Supondo-se que esta descrição seja pertinente, seria esta distribuição a expressão de alguma propriedade do grupo enquanto fenômeno social? Por exemplo, poder-se-ia supor que a ocorrência e as características dos sub-grupamentos fossem função do tamanho do grupo. Talvez em um grupo pequeno se pudesse esperar uma aglutinação maior (ou seja, maior probabilidae dos elementos se reunirem em um único subgrupo); ou, de certa forma completamentarmente, em um grupo grande se pudesse esperar maior probabilidade de pontos isolados ou mais esfacelamento do grupo. Note-se que as duas hipóteses podem ser bi-caudais, refletindo diferentes suposições a respeito dos processos subjacentes à organização espacial do grupo - existência de mecanismos de espaçamento interpessoal, ocorrência ou não de atração/repulsão entre determinados componentes do grupo, disponibilidade de elementos aglutináveis etc. Mas antes ainda de examinar essas possibilidades e suas implicações, há uma suposição mais simples a ser considerada: a de que a distribuição reflita, não propriedades do grupo enquanto fenômeno social, e sim propriedades de ambiente físico e das formas de interação dos organismos individuais com este. No limite, se este fosse o caso, poderíamos descartar de imediato as noções de social e sociabilidade neste caso particular.

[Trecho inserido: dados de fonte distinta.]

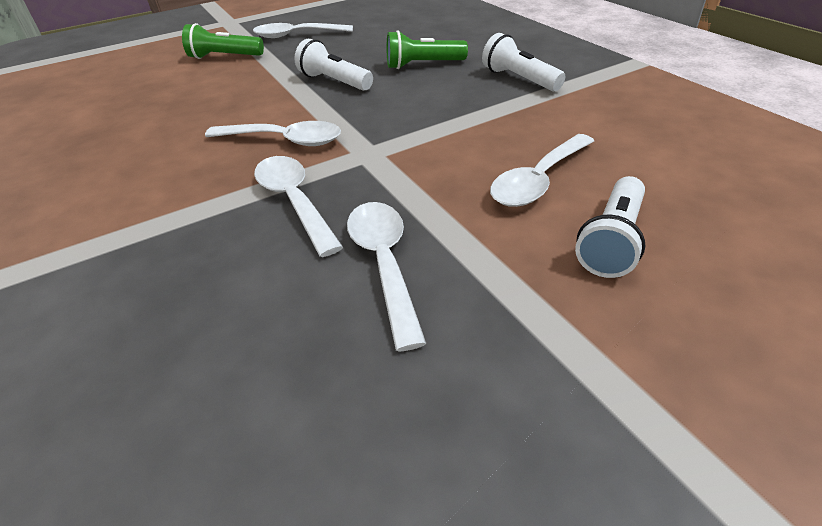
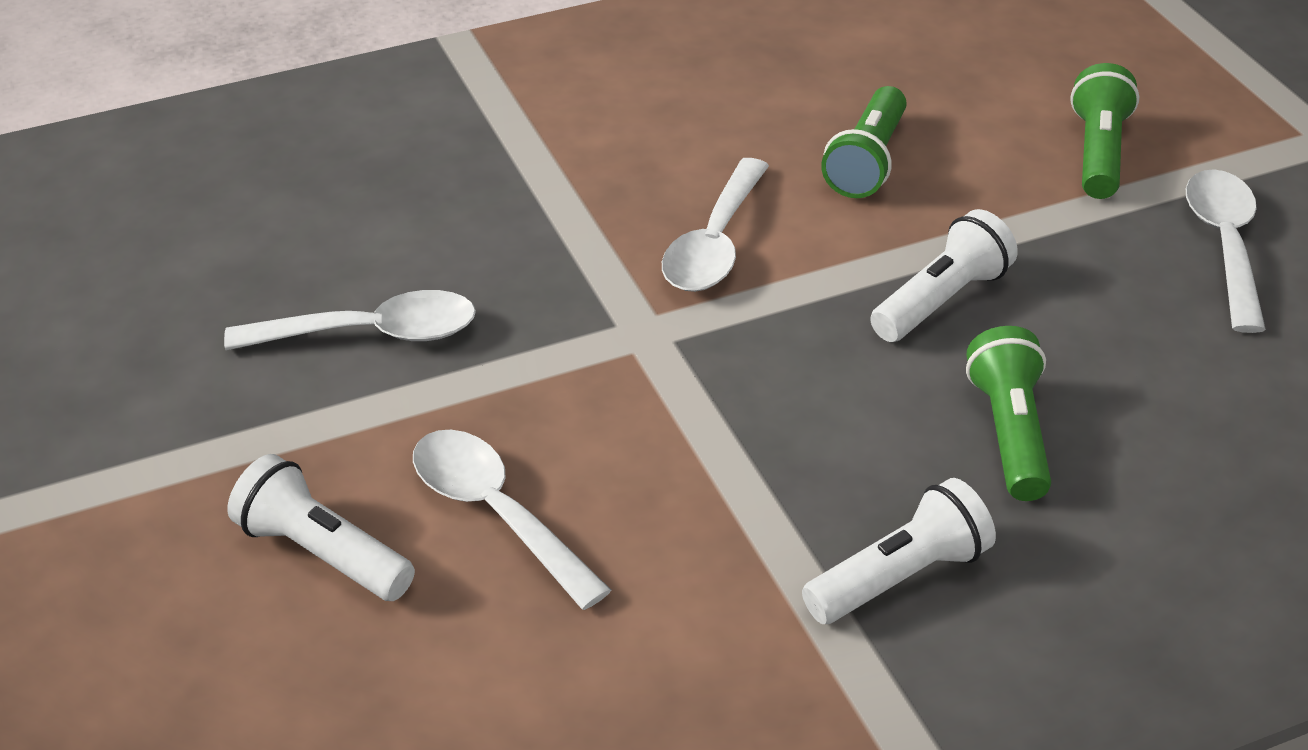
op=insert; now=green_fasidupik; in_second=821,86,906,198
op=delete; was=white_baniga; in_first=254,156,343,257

Sabemos, tanto pela observação cotidiana como por estudos anteriores (por ex., Smith e Connolly, 1975; Campos de Carvalho, 1990), que as características de estrutura e arranjo do ambiente físico afetam a organização espacial e o comportamento dos indivíduos em grupo. No último estudo citado, verificou-se que um certo grau e forma de estruturação do espaço, através da criação de "cantos" em ambiente previamente aberto e homogêneo, modificava a disperção/concentração dos indivíduos, e principalmente a distância entre as crianças e um membro particular do grupo: o adulto. No caso que estamos examinando, poderíamos supor que o número, o tamanho e a localização dos subagrupamentos fossem regulados primariamente, por exemplo, pela localização e tamanho das mesinhas de atividades e outros estruturadores do ambiente. De fato, quando se acopla à figura 1 a informação sobre esses elementos estruturadores (figura 3, na página seguinte) a distribuição de pontos no espaço parece um pouco menos aleatório quanto à localização dos sub-grupos, mas não tão claramente quanto ao seu número e tamanho. Nas 40 varreduras há uma variação de 0 a 10 crianças em torno das mesas e no tanque de areia; de 0 a 5 junto ao balanço de 2 lugares; de 0 a 4 dentro da cabana etc Pode-se pensar, provisoriamente, que a disponibilidade de espaço, e sua organização, permitem e até delimitam, mas não determinam exclusivamente, certas formas de distribuição dos elementos do grupo.

 

 

Voltamos então a examinar a possibilidade de que outros fatores, propriamente sociais, estejam refletidos na distribuição encontrada. A hipótese de que o tamanho do grupo (número de crianças presentes em cada ocasião dada) se relacione com o número e tamanho dos sub-agrupamentos é explorada na figura 4 A/B (ver página 11), através da frequência média de crianças isoladas, e número médio de sub-agrupamentos, no conjunto de 40 varreduras. A frequência média de isolados variou de 0 a 5 crianças, e não se correlaciona com o número de crianças presentes (r de Sperman = -0,20, NS). O número médio de sub-agrupamentos tendeu a aumentar com o número de crianças presentes (r de Spearman = 0,67, < p <01), sugerindo uma certa estabilidade no tamanho dos sub-grupos, o que já foi identificado em outros trabalhos (e.g. Moraes, 1980).

 


 

O ponto que interessa salientar aqui é a natureza dos fatores para os quais esse tipo de resultado orienta a nossa atenção: se a relativa estabilidade de tamanho de subgrupos é urna característica deste grupo; e se isto parece se refletir no fato do número de sub-agrupamentos se mostrar mais relacionado com o número de individuos presentes do que com propriedades do ambiente físico, já podemos falar do nosso "conjunto de pontos", como um grupo social, urna vez que, de alguma forma que ainda não identificamos, a distribuição espacial dos indivíduos é afetada presença/ausência do co-específico. Observe-se, além disso, que "número de indivíduos presentes" é uma propriedade ou característica do grupo, e não de seus membros.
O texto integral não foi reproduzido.